Global Summit on Poverty

Global Summit on Poverty

By Dr Arvind Kumar

Global Poverty Summit has just concluded its meeting at Johannesburg in South Africa. The discussions at the summit were marked by skepticism on whether the Doha Development Round of negotiations at the World Trade Organization could help decrease the number of poor people in developing countries. The Doha talks, which began in 2001, are designed to reduce obstacles to market access throughout the world, with the development of poor countries at the heart of their agenda. They look at three main sectors - agriculture, intellectual property and services.

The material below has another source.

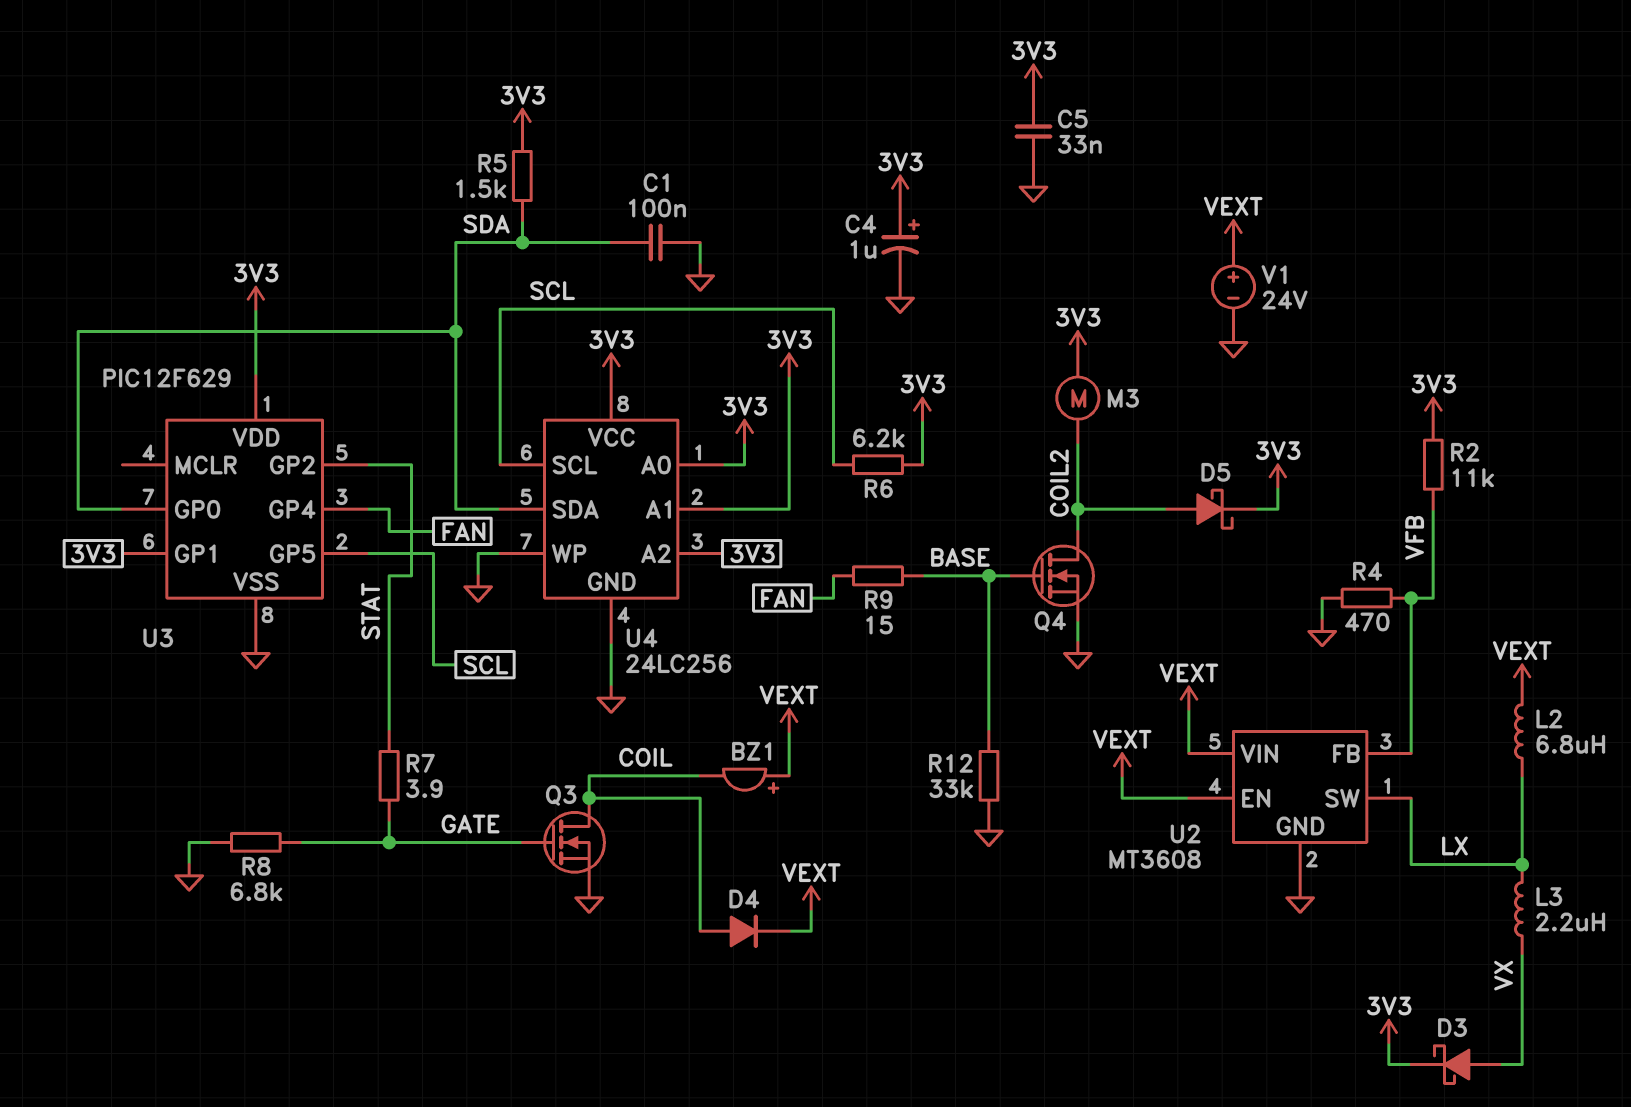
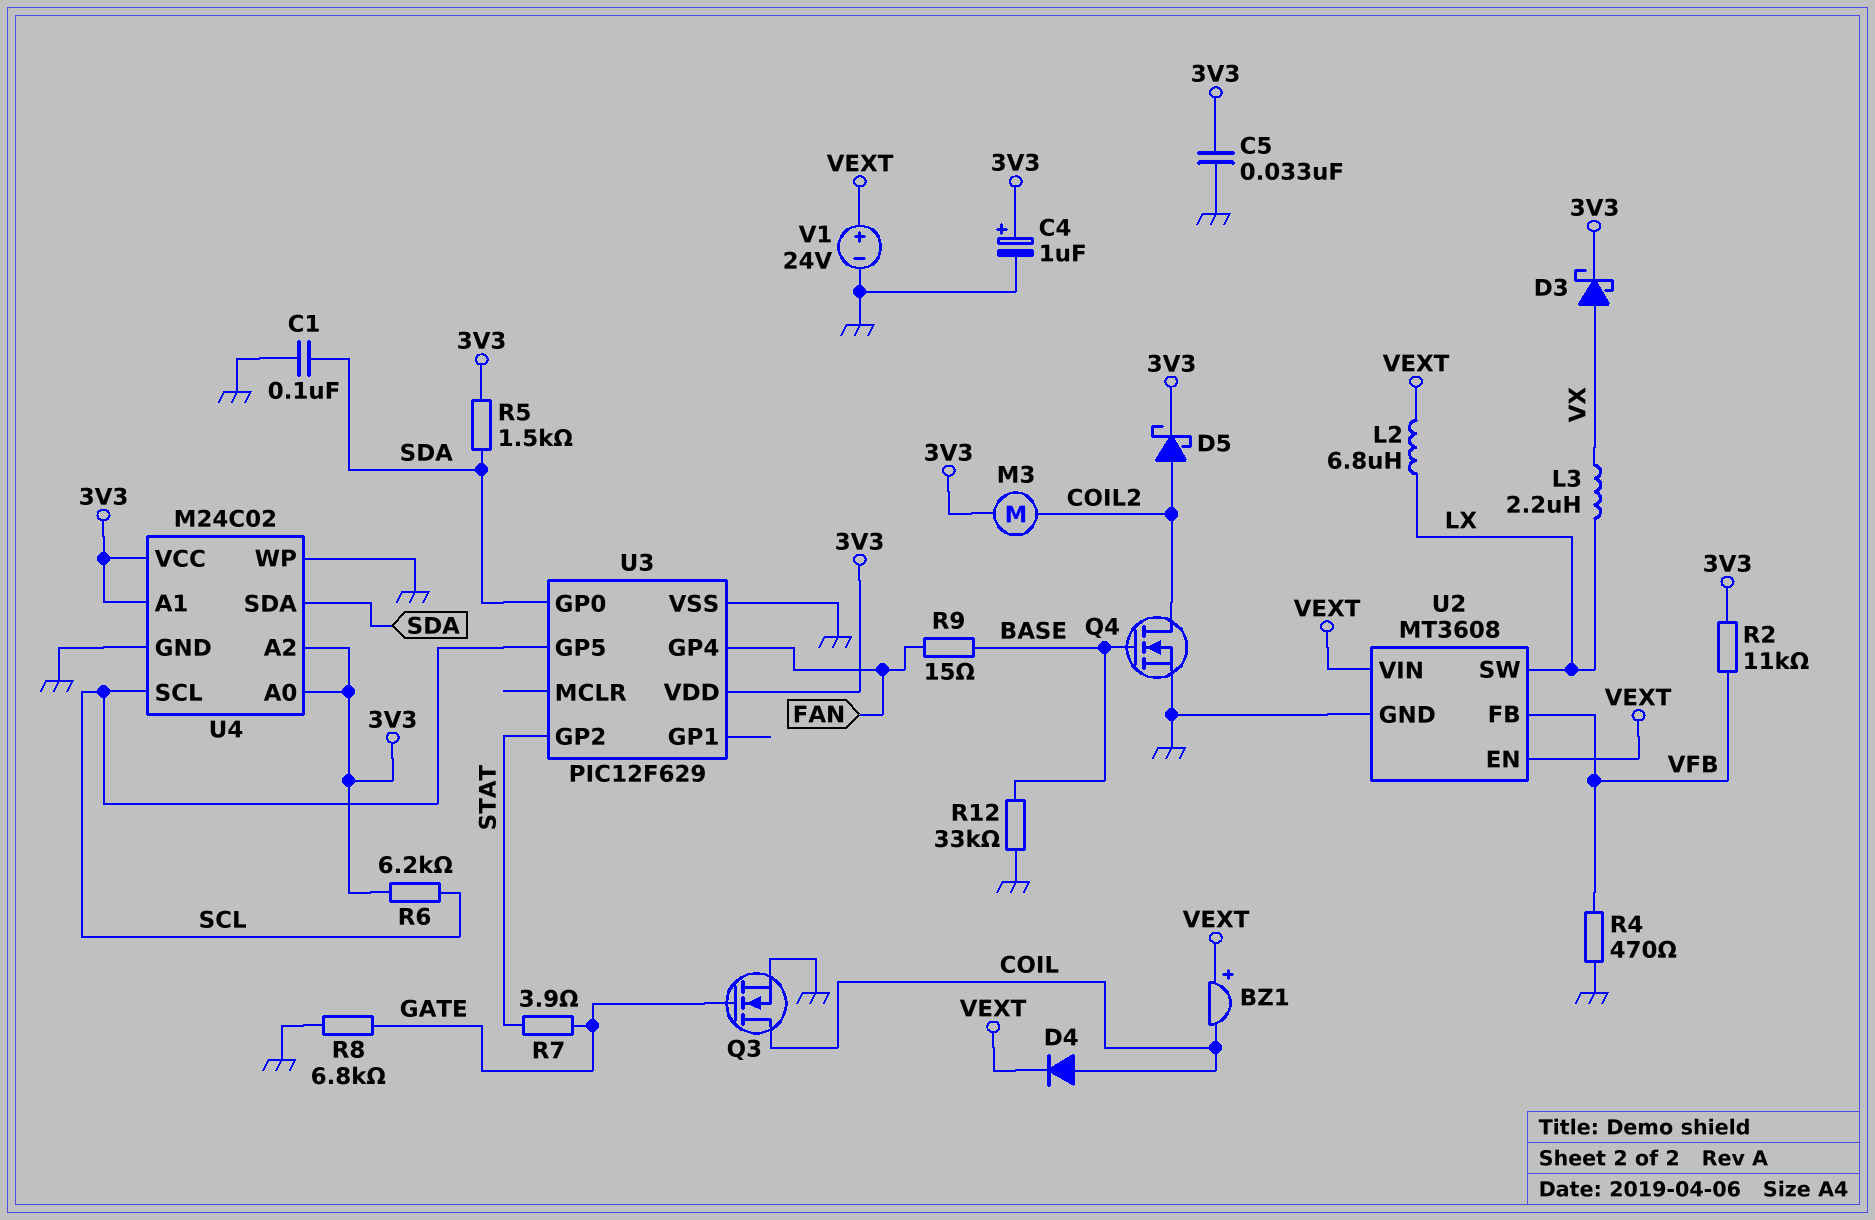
U3 pin GP1: 3V3 -> none
U4: 24LC256 -> M24C02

Joseph Stiglitz, Nobel prize-winning economist, in his address to the summit, said that improving income levels did not automatically imply better lives for the poor in any country, as other factors such as the implementation of policies that benefit the poor within countries matter a lot more. While citing the USA as an example of where gross domestic product had grown substantially but not filtered down to the poor, who were worse off than a decade ago, Stiglitz said: "It [high economic growth levels] had a trickle-up effect."

While pleading for the rapid elimination of export subsidies, especially for cotton, sugar, groundnuts, dairy products and fish, the Johannesburg summit called for the setting up of an annual reporting mechanism on duty and quota-free (DFQF). It warned, however, that “the length of time that the [Doha] negotiations have taken threatens to render aspects of the agenda obsolete."